Sunday, October 20, 2013

China Putting Hard Brakes on US Treasuries, Shying away from US Dollar?

Amidst the "fake default" circus of last week, three alarming nuggets of information were released which bear repeating. They all are drums beating in China to start moving away from US Treasuries/US Dollar, and diversify into non-US Dollar alternates.

China Commerce Minister adviser warns may likely quit buying US Treasuries
Commerce Minister adviser to Chinese government, Mei Xinyu said that if America does default on its loan obligations, China will likely quit buying U.S. Treasury bonds.
Of course as blogged before, there was no question of any real debt obligation default. There were prospects of industrial complexes contract defaults. But that's besides the point. What's significant in above statement is someone from official Chinese government going on record, issuing warning of quitting to buy US Treasuries.

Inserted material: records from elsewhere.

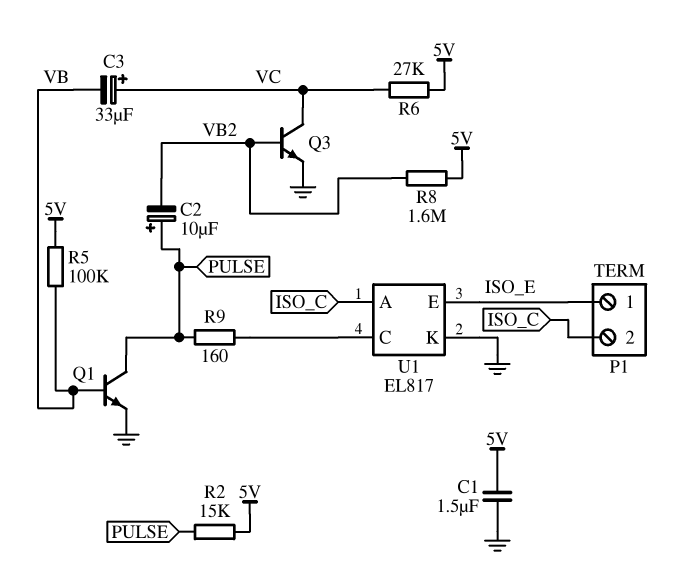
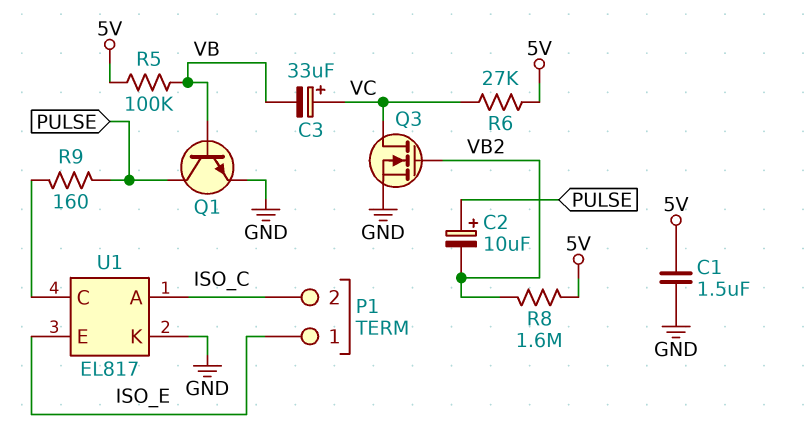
Q3: NPN (B VB2, C VC, E GND) -> NMOS (G VB2, D VC, S GND)
R2: 15k (5V, PULSE) -> none

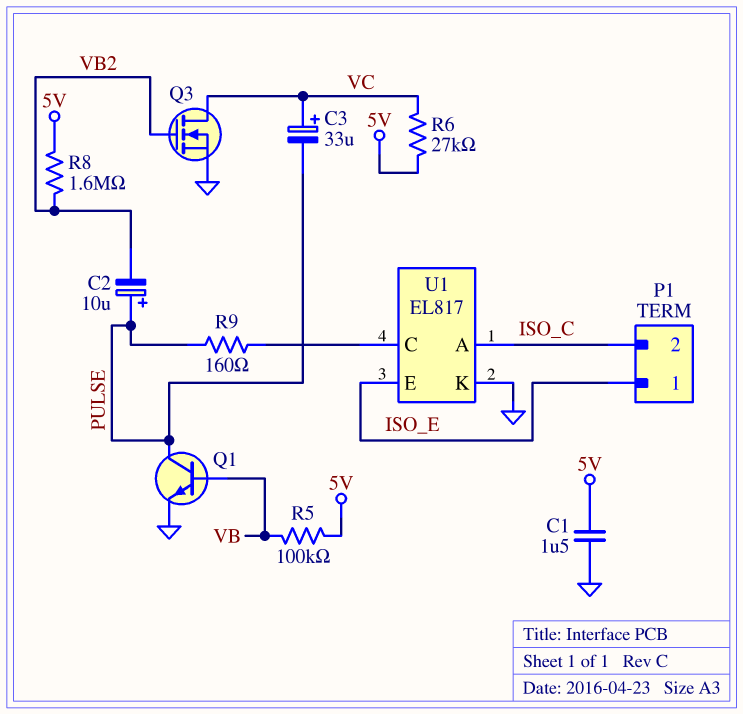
C3: 33uF (plus VC, minus VB) -> 33uF (plus VC, minus PULSE)

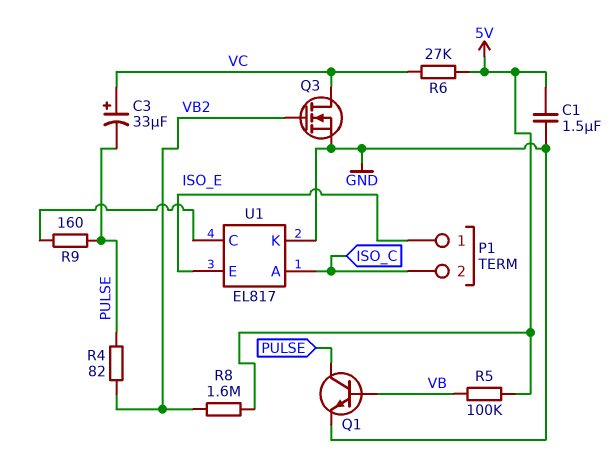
C2: 10uF (plus PULSE, minus VB2) -> none
R4: none -> 82 (PULSE, VB2)

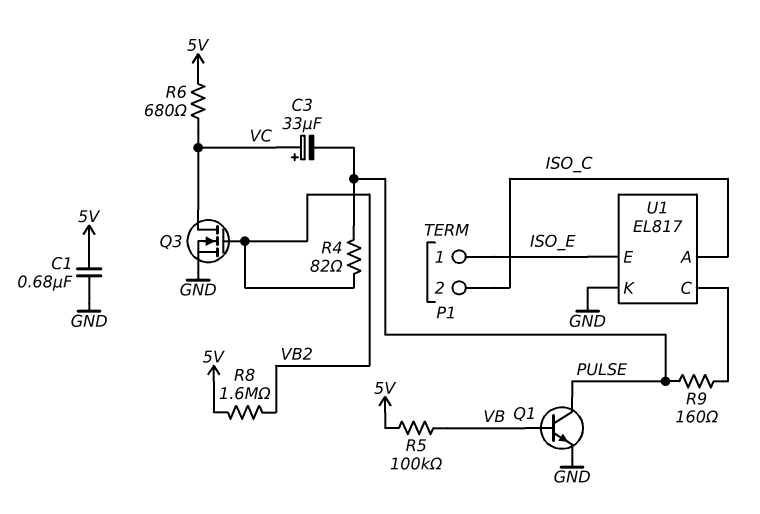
C1: 1.5uF (5V, GND) -> 680nF (5V, GND)
R6: 27k (5V, VC) -> 680 (5V, VC)

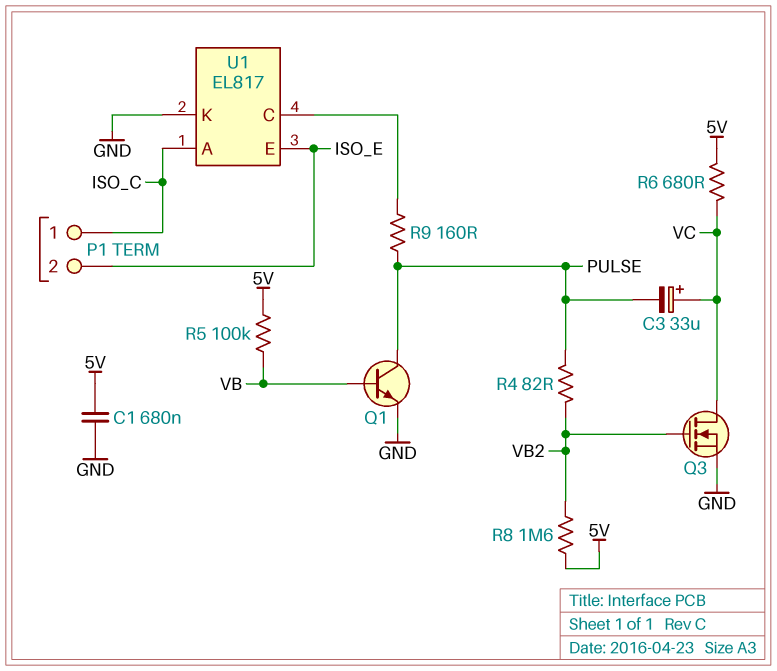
P1 pin 1: ISO_E -> ISO_C
P1 pin 2: ISO_C -> ISO_E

Such hypotheticals aren't enough, there is more. There are already concrete diversification moves underway in China, away from the US Dollar! Hardly a surprise, sounds like a very logical move.

China foreign exchange reserve diversifying into real estate investments in Europe
There have been media reports this week that China's State Administration of Foreign Exchange, the body that handles the country's $3.66 trillion of foreign exchange reserve, is looking to diversify into real estate investments in Europe.
And while the last nugget doesn't involve pronouncement from any official Chinese government body, it is serious angst within social media in China about illogical over-dependence on debt-ridden US Dollar.

China wonders: Why do we own so much U.S. debt?
Zhaoge1982 asks, "What's wrong with China? You buy [America's] debt, they refuse to pay and what else can you do?

Wanwan7 writes, "China shouldn't have purchased so much U.S. debt. You think you are in control, but you are actually the real victim.